[What is required]
State how many lines in the listing below hold the string "text"; nothing else is wanted.

··· Records to use

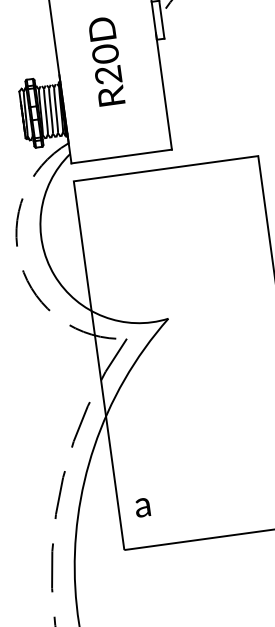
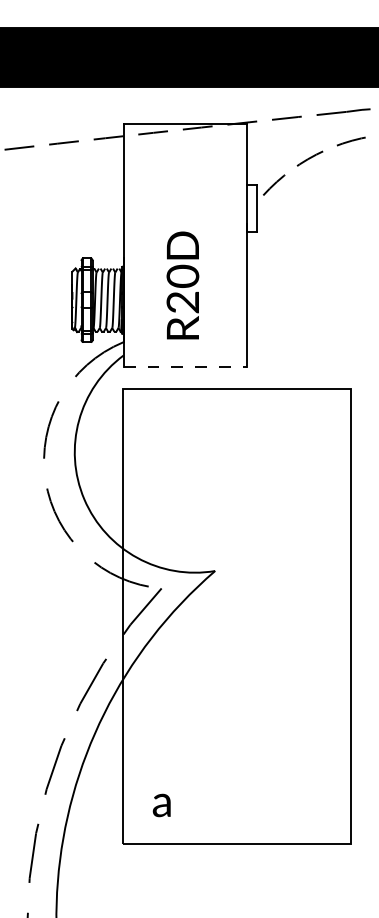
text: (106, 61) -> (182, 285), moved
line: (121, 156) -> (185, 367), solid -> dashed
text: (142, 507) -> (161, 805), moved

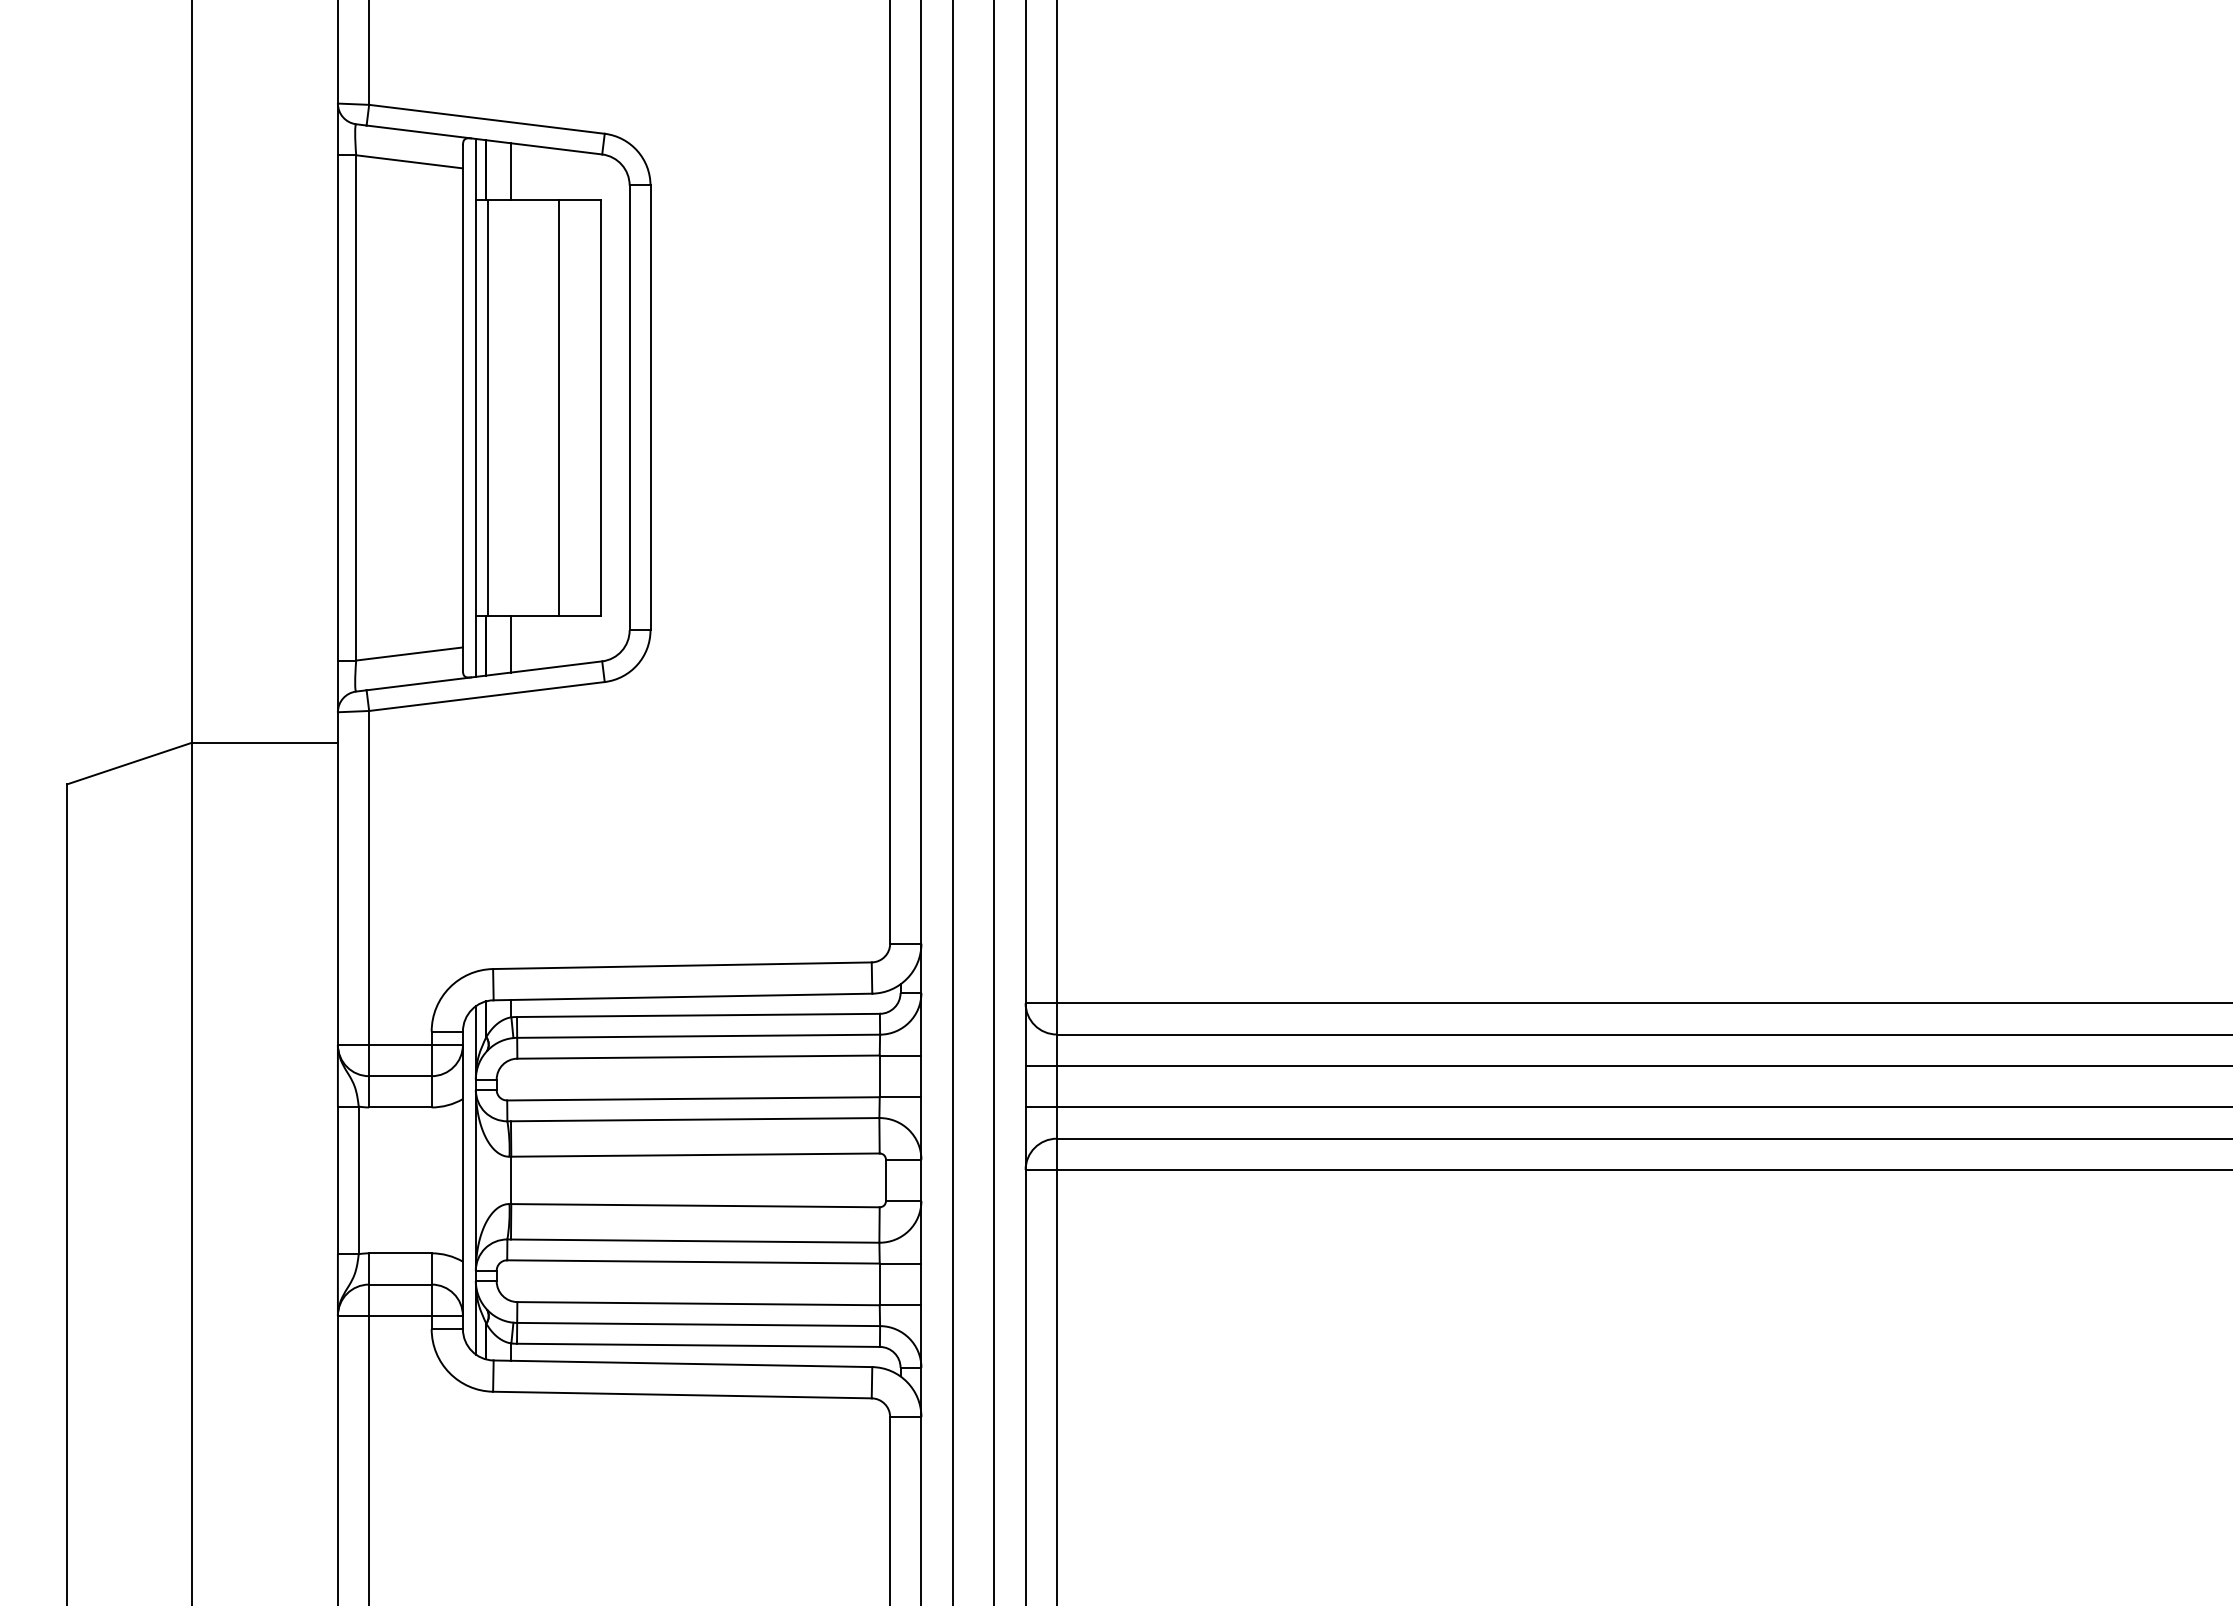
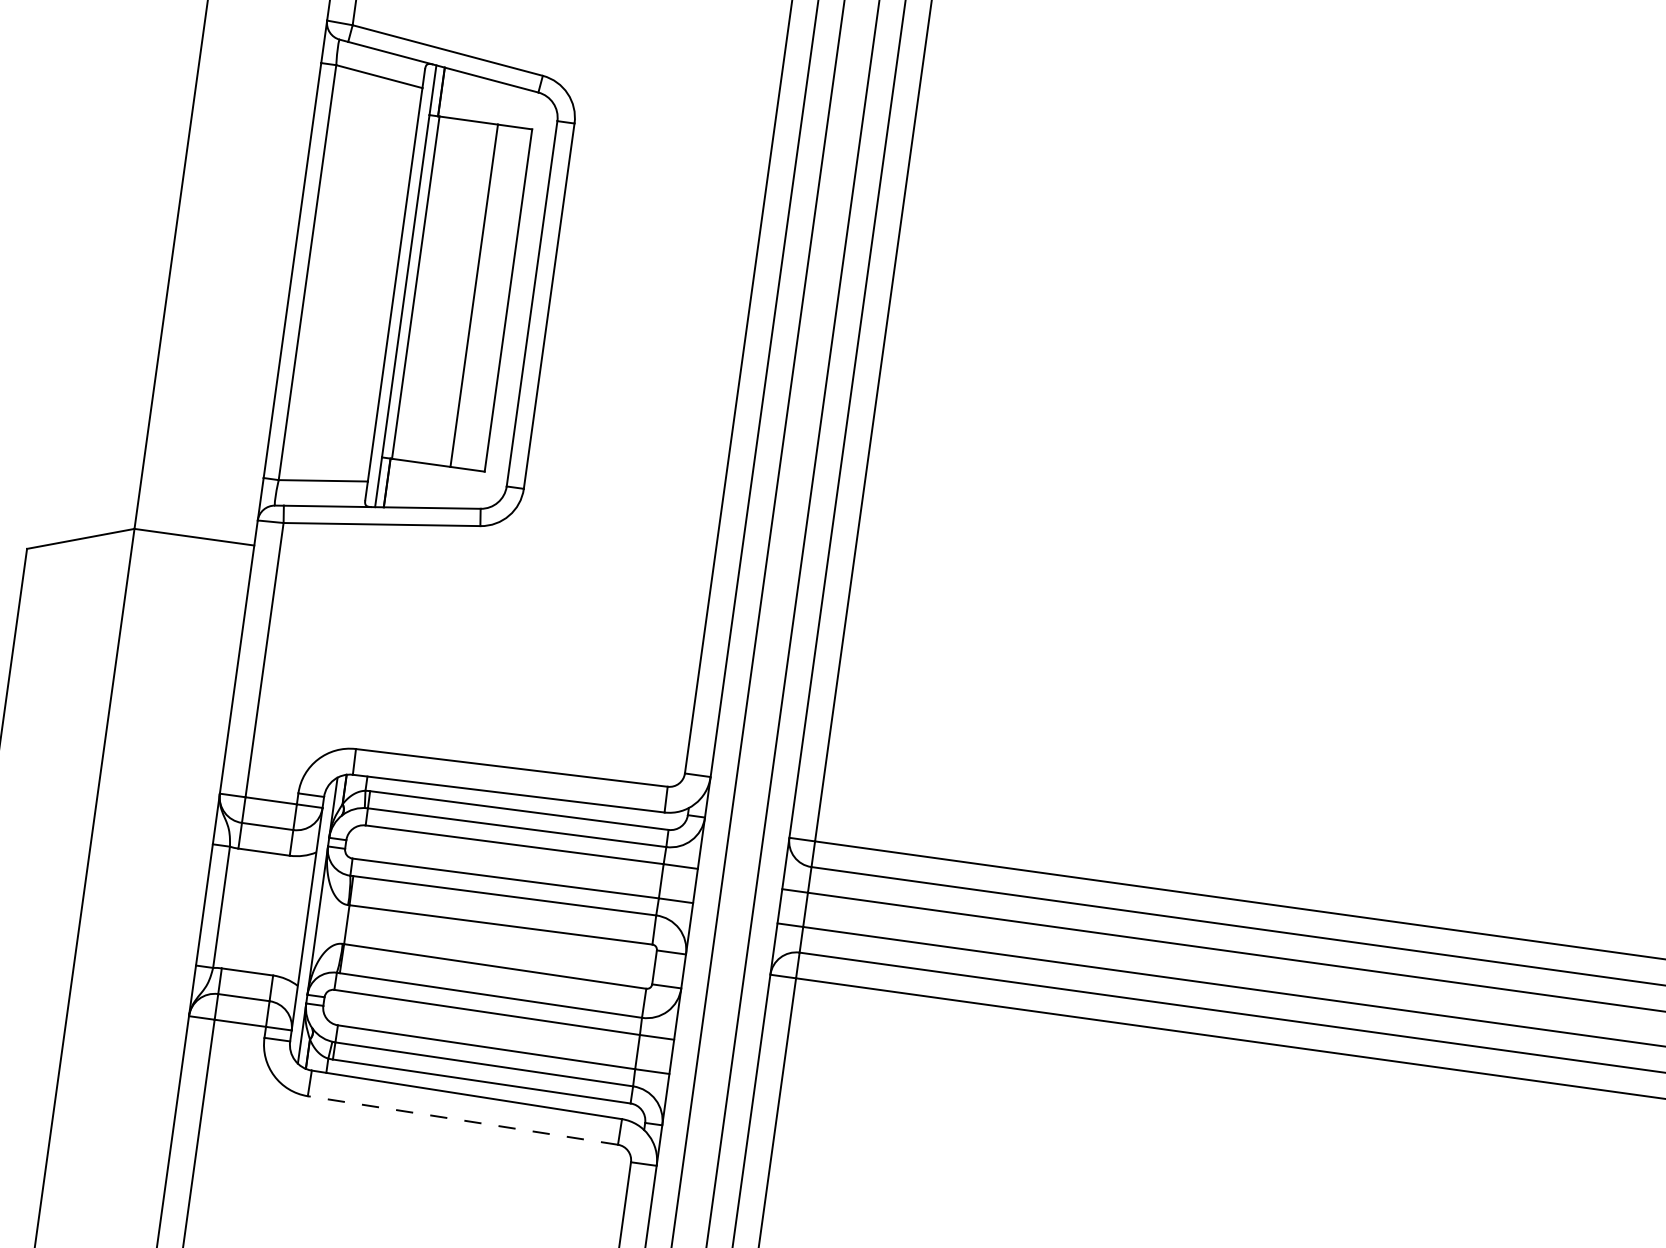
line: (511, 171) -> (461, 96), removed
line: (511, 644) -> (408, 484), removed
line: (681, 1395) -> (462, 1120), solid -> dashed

······

[Exercise result]
2